BK Magazine BK Business
Posted by Chip Bell.
Chip R. Bell is a senior partner with the Chip Bell Group and manages the office near Atlanta. He is the author of nineteen books, including Managers as Mentors (coauthored with Marshall Goldsmith) and Wired and Dangerous (co-authored with John Patterson).
“When USA Today, Temkin Group, and Business Week all picked Amazon.com as the #1 best service company—an on-line fulfillment company—it’s proof good old fashioned service is dead.” The comment sounded like a “kids are going to the dogs” statement someone’s grandfather might make. But, it was coming from a non-computer savvy physician in one of our client focus groups.
Suddenly others in the room jumped into the discussion with jubilant praise for Amazon.com. “Their website is so easy,” “I always get what I order,” “Their prices are the best,” and “Returns are a breeze.” Their comments reflected excellence at the basics—the core expectations of all the shoulda’s and oughta’s. Then, someone told the story of a customer ordering a used book through Amazon.com, not getting the book expected, with zero success contacting the used book company. Amazon not only refunded the customer’s money before the flawed book was returned but took on the rogue used book dealer on behalf of the customer.
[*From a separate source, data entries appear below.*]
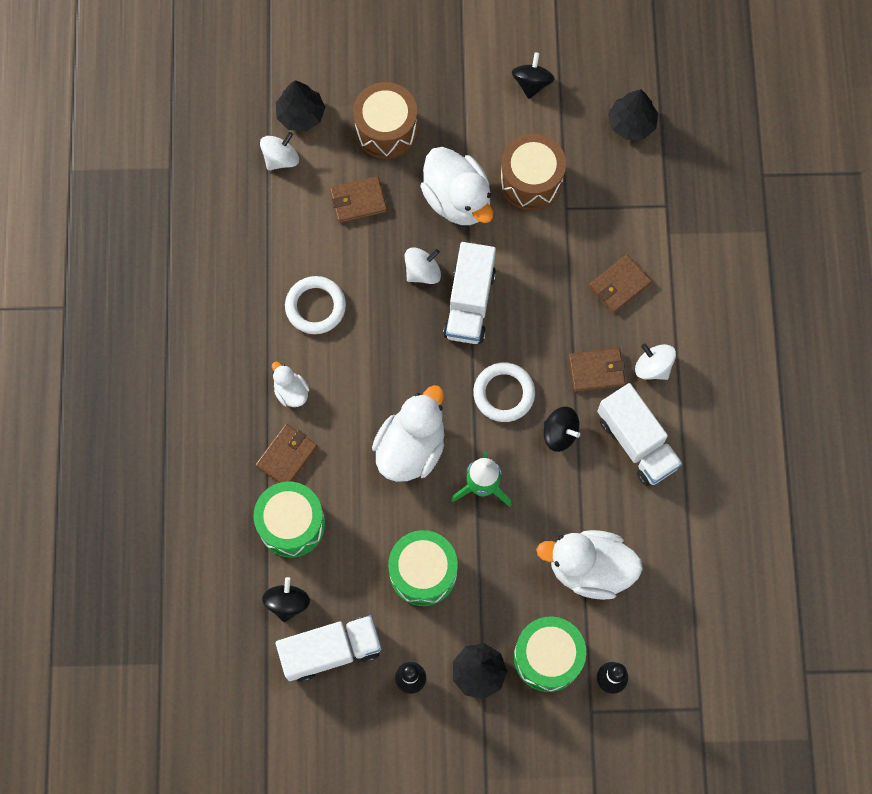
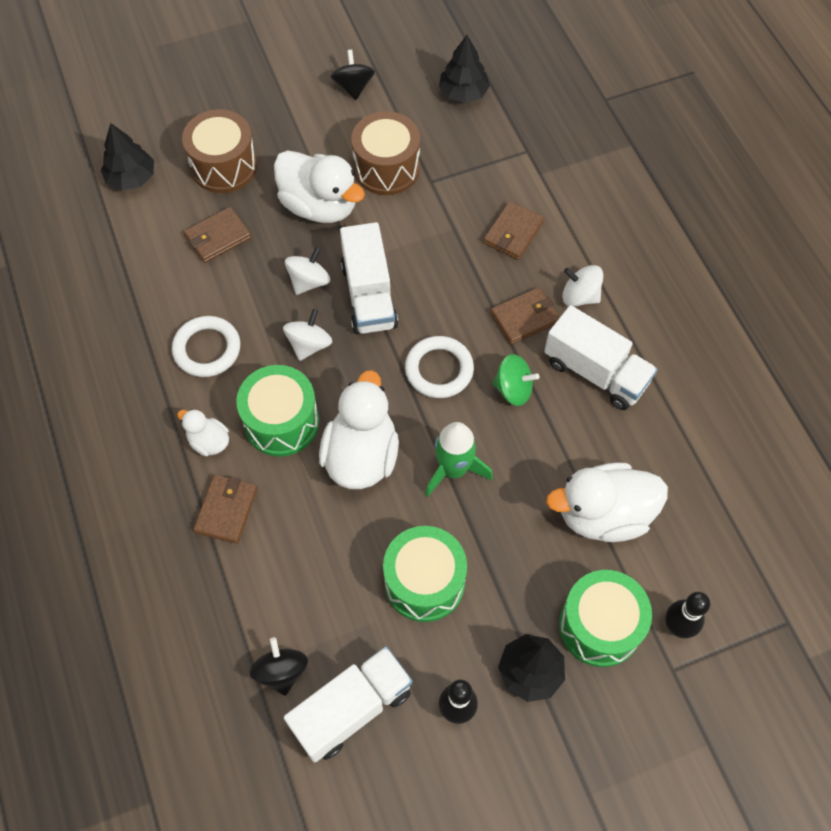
camera: 20 degrees left, 10 degrees down
(281, 158) = (123, 222): white spinning top -> white spinning top (309, 345)
(291, 524) = (256, 581): green drum -> green drum (281, 422)
(560, 433) = (513, 389): black spinning top -> green spinning top

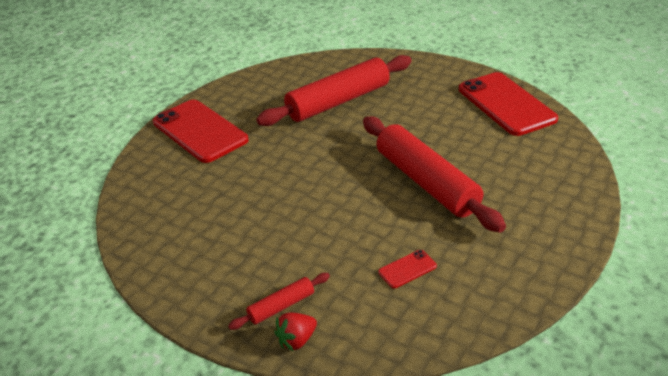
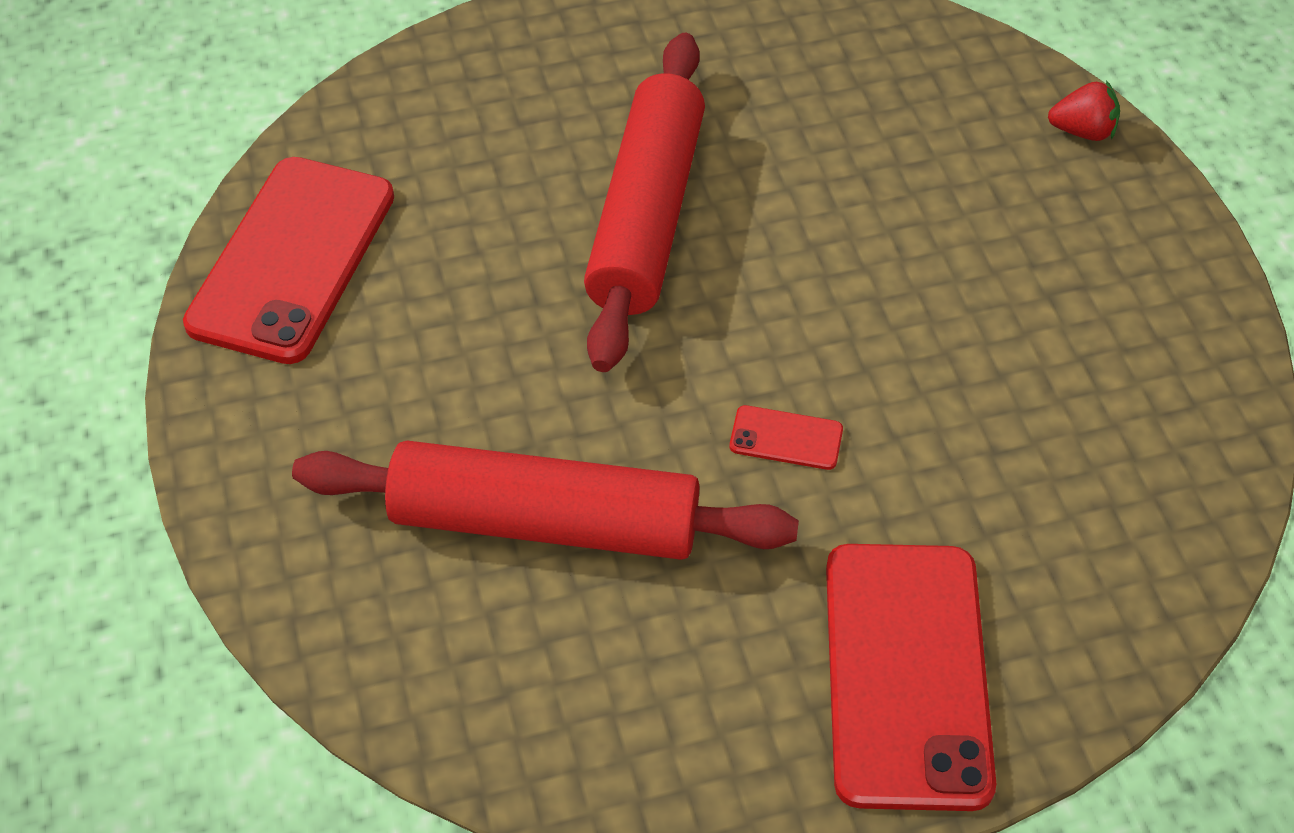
camera: 140 degrees left, 15 degrees up
(281, 306) = (1065, 184): red rolling pin -> none
(407, 269) = (847, 116): red phone -> red phone (786, 438)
Even the naysaying doctor was impressed.
Innovative service creates devoted customers. However, innovative service only works if the basics are met. Great service providers like Amazon.com provide only as much service as is needed—until more is required. A routine order and you get exactly what you hope for, no more, no less. But, if there is an exception or problem, you witness greatness and ingenuity. We all like service with sprinkles on top. But if what’s under the sprinkles disappoints, the sprinkles won’t matter. Are you focusing on sparkly service and letting solid service slip?